(WHAT NEEDS TO BE DONE) A word-for-word transcription of the records is required.

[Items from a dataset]
==============================

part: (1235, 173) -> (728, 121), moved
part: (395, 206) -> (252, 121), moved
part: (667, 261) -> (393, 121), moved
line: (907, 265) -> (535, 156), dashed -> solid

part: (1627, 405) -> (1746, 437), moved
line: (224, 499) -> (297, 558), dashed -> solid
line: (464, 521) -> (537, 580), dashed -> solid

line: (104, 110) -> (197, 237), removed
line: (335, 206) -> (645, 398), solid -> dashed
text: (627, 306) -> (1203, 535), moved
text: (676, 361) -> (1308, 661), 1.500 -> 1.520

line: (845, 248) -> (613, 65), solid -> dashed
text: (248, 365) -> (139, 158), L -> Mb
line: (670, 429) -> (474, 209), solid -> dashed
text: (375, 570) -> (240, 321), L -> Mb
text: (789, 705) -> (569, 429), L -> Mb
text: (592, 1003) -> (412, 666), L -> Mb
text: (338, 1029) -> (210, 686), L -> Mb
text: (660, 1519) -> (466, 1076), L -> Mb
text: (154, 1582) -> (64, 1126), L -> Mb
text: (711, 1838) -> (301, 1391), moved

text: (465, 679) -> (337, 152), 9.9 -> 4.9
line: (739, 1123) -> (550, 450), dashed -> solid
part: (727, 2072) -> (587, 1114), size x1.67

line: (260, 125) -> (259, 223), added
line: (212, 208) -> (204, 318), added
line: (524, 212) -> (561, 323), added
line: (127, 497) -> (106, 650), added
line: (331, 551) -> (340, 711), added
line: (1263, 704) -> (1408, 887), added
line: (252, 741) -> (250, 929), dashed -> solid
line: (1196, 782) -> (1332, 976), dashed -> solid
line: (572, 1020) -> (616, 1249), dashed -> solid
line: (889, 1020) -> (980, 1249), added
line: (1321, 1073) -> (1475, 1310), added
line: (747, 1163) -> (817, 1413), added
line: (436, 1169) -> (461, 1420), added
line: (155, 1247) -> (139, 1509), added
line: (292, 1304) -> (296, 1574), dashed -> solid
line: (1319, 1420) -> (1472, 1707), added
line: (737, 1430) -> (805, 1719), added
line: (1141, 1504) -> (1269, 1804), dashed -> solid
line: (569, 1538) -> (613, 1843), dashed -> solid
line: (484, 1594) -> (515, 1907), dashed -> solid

==============================

(ANSWER BOX)
part: (1235, 173) -> (728, 121), moved
part: (395, 206) -> (252, 121), moved
part: (667, 261) -> (393, 121), moved
line: (907, 265) -> (535, 156), dashed -> solid

part: (1627, 405) -> (1746, 437), moved
line: (224, 499) -> (297, 558), dashed -> solid
line: (464, 521) -> (537, 580), dashed -> solid

line: (104, 110) -> (197, 237), removed
line: (335, 206) -> (645, 398), solid -> dashed
text: (627, 306) -> (1203, 535), moved
text: (676, 361) -> (1308, 661), 1.500 -> 1.520

line: (845, 248) -> (613, 65), solid -> dashed
text: (248, 365) -> (139, 158), L -> Mb
line: (670, 429) -> (474, 209), solid -> dashed
text: (375, 570) -> (240, 321), L -> Mb
text: (789, 705) -> (569, 429), L -> Mb
text: (592, 1003) -> (412, 666), L -> Mb
text: (338, 1029) -> (210, 686), L -> Mb
text: (660, 1519) -> (466, 1076), L -> Mb
text: (154, 1582) -> (64, 1126), L -> Mb
text: (711, 1838) -> (301, 1391), moved

text: (465, 679) -> (337, 152), 9.9 -> 4.9
line: (739, 1123) -> (550, 450), dashed -> solid
part: (727, 2072) -> (587, 1114), size x1.67

line: (260, 125) -> (259, 223), added
line: (212, 208) -> (204, 318), added
line: (524, 212) -> (561, 323), added
line: (127, 497) -> (106, 650), added
line: (331, 551) -> (340, 711), added
line: (1263, 704) -> (1408, 887), added
line: (252, 741) -> (250, 929), dashed -> solid
line: (1196, 782) -> (1332, 976), dashed -> solid
line: (572, 1020) -> (616, 1249), dashed -> solid
line: (889, 1020) -> (980, 1249), added
line: (1321, 1073) -> (1475, 1310), added
line: (747, 1163) -> (817, 1413), added
line: (436, 1169) -> (461, 1420), added
line: (155, 1247) -> (139, 1509), added
line: (292, 1304) -> (296, 1574), dashed -> solid
line: (1319, 1420) -> (1472, 1707), added
line: (737, 1430) -> (805, 1719), added
line: (1141, 1504) -> (1269, 1804), dashed -> solid
line: (569, 1538) -> (613, 1843), dashed -> solid
line: (484, 1594) -> (515, 1907), dashed -> solid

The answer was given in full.